Campagnes hostiles, accusations mensongères et provocations

Campagnes hostiles, accusations mensongères et provocations
Contribution | 15 Mai 2020 | 16:07

Par Boualem Hnine

A un moment où l’information à l’heure d’Internet ouvre de nouvelles possibilités, en termes d’osmose,  d’interactivité et de renforcement de la place de la communication dans la vie politique, y compris dans le monde organisationnel,  l’agence de presse marocaine MAP s’évertue à lutter contre les fausses informations,  alors que son correspondant à Bruxelles, Adil Zaari Jabiri, vient d’écrire dans un papier intitulé : « le café du commerce algérien n’a pas fermé ! », on en faisant son fond de commerce. Mais, un commerce à base de rumeurs, de fake news, oubliant l’idée que la propagande a mauvaise réputation.

Incompréhensibles aussi sont les sorties médiatiques inopportunes du Ministre marocain des Affaires étrangères et tout récemment les propos prêtés au consul du Maroc à Oran, quand il évoque l’Algérie comme un «pays ennemi».

Le terme «  ennemi » est en effet au cœur de cette affaire. Alors que le consul marocain, s’il avait la formation requise, pouvait, en toute sérénité, rester dans la normalité du discours officiel, à commencer par le discours du Roi lui-même, sans offusquer le peuple algérien.

Au lieu d’ennemi, il aurait faire appel au génie de la langue pour éviter ce qualificatif belliqueux qui traduit des dispositions « malveillantes».

En espérant court-circuiter l'Algérie dans son renouveau, et face à l’imperturbable sérénité qu’affiche actuellement le Président de la République Abdelmadjid Tebboune et le Ministre des Affaires étrangères, Sabri Boukadoum, le chef de la diplomatie marocaine Nasser Bourita, s'est intronisé maladroitement champion de la paix.

Le costume d'apparat, dont il s'est drapé, il y a quelques temps,  cache mal l’esprit belliqueux devenu injustement dominant à Rabat.
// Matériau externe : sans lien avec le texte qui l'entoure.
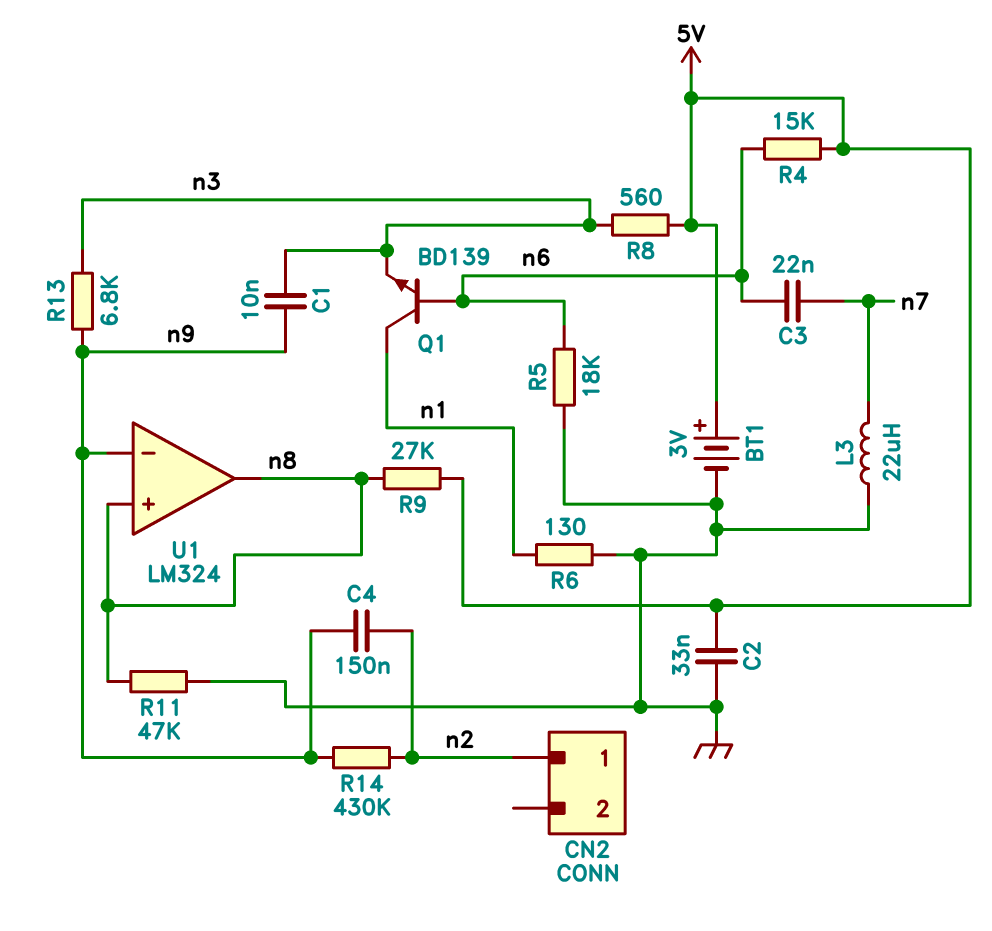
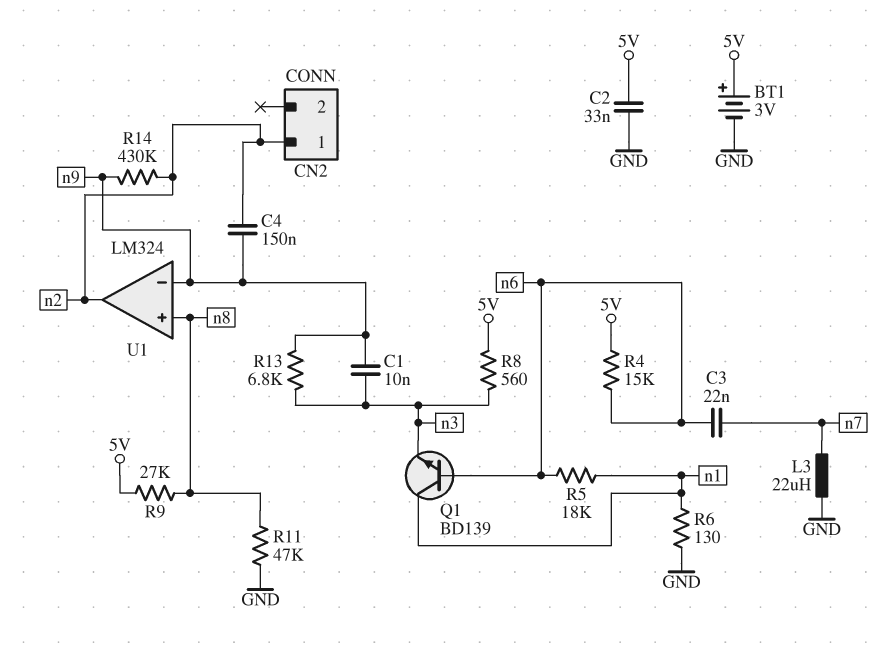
R5: 18k (GND, n6) -> 18k (n1, n6)
U1 pin out: n8 -> n2

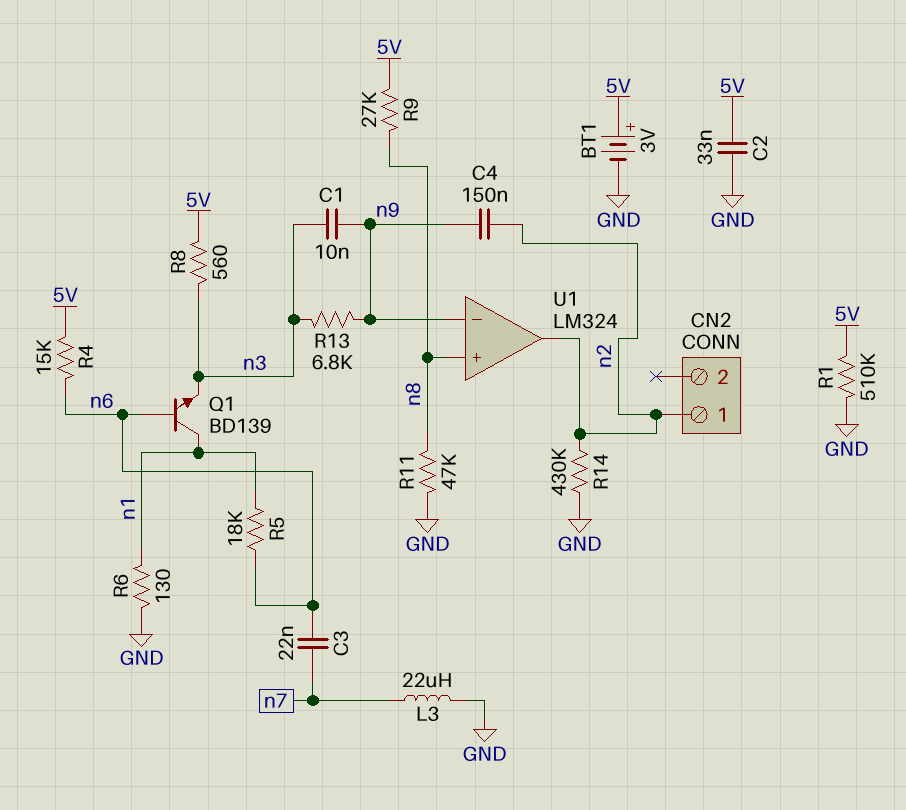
R1: none -> 510k (5V, GND)
R14: 430k (n2, n9) -> 430k (GND, n2)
Comment expliquer ces sorties hystériques récurrentes ? Comment interpréter les derniers errements psychotiques du Consul Général du Maroc à Oran, allant jusqu’à qualifier  l’Algérie de pays ennemi?

Le Ministre Sabri Boukadoum n’a pas tord de récuser ces propos d’autant qu’en «Algérie, toutes les autorités,  que cela soit aux Affaires étrangères ou ailleurs,  nous faisons attention à ne pas jeter de l’huile sur le feu, notamment dans nos relations avec le Maroc frère ».

Oui, le Maroc est un pays voisin et le peuple marocain est un peuple frère, n’en déplaise à Monsieur Bourita et à son Consul Général. 

Bien entendu, cette tendance n’est pas fortuite. Elle renseigne sur une certaine volonté de vouloir, sous le couvert d’un soi-disant pragmatisme qui n’existe en fait que dans le registre de la duperie de circonstance, imposer les thèses propagandistes marocaines. Il est vrai que cette démarche, qui mise sur le fait accompli, risque d’abîmer sérieusement le processus onusien.

Le Ministre Nasser Bourita, qui ne rate aucune occasion pour attaquer l’Algérie, et ça tout le monde le sait, fait figure d’acteur secondaire. D’où puise t-il cette liberté d’action marquée non seulement par l’aventurisme, mais aussi par des agendas clivants des réseaux proches du cercle royal. C’est donc dans ce contexte de rédemption professionnelle sur le dos de l’Algérie, qu’il faut situer cet exercice.

Visiblement en manque d’arguments, M. Bourita revient à la charge, lors du sommet du groupe de contact du Mouvement des non-alignés (NAM) qui s’est tenu la semaine passée, en visioconférence, en accusant l’Algérie d’utiliser ses ressources pour alimenter la « déstabilisation régionale » : « Ce pays au lieu d’utiliser ses ressources pour améliorer la situation précaire de sa population dans le contexte de la pandémie du Covid-19, les détourne pour alimenter la déstabilisation régionale ». (sic)

Selon l’agence de presse officielle marocaine MAP, M. Bourita a réagi ainsi après que l’Algérie ait posé la question du Sahara occidental lors de ce sommet.

Mais cette violence abstraite, voire symbolique qui s’inscrit dans la durée, cache mal une forme de « schizophrénie » des derniers ministres marocains des affaires étrangères, à l’exception de Si Mohamed Benaissa, un homme épris de culture et d’éthique, qui a toujours, à  ma connaissance, milité avec clarté et détermination pour le rapprochement des deux pays frères.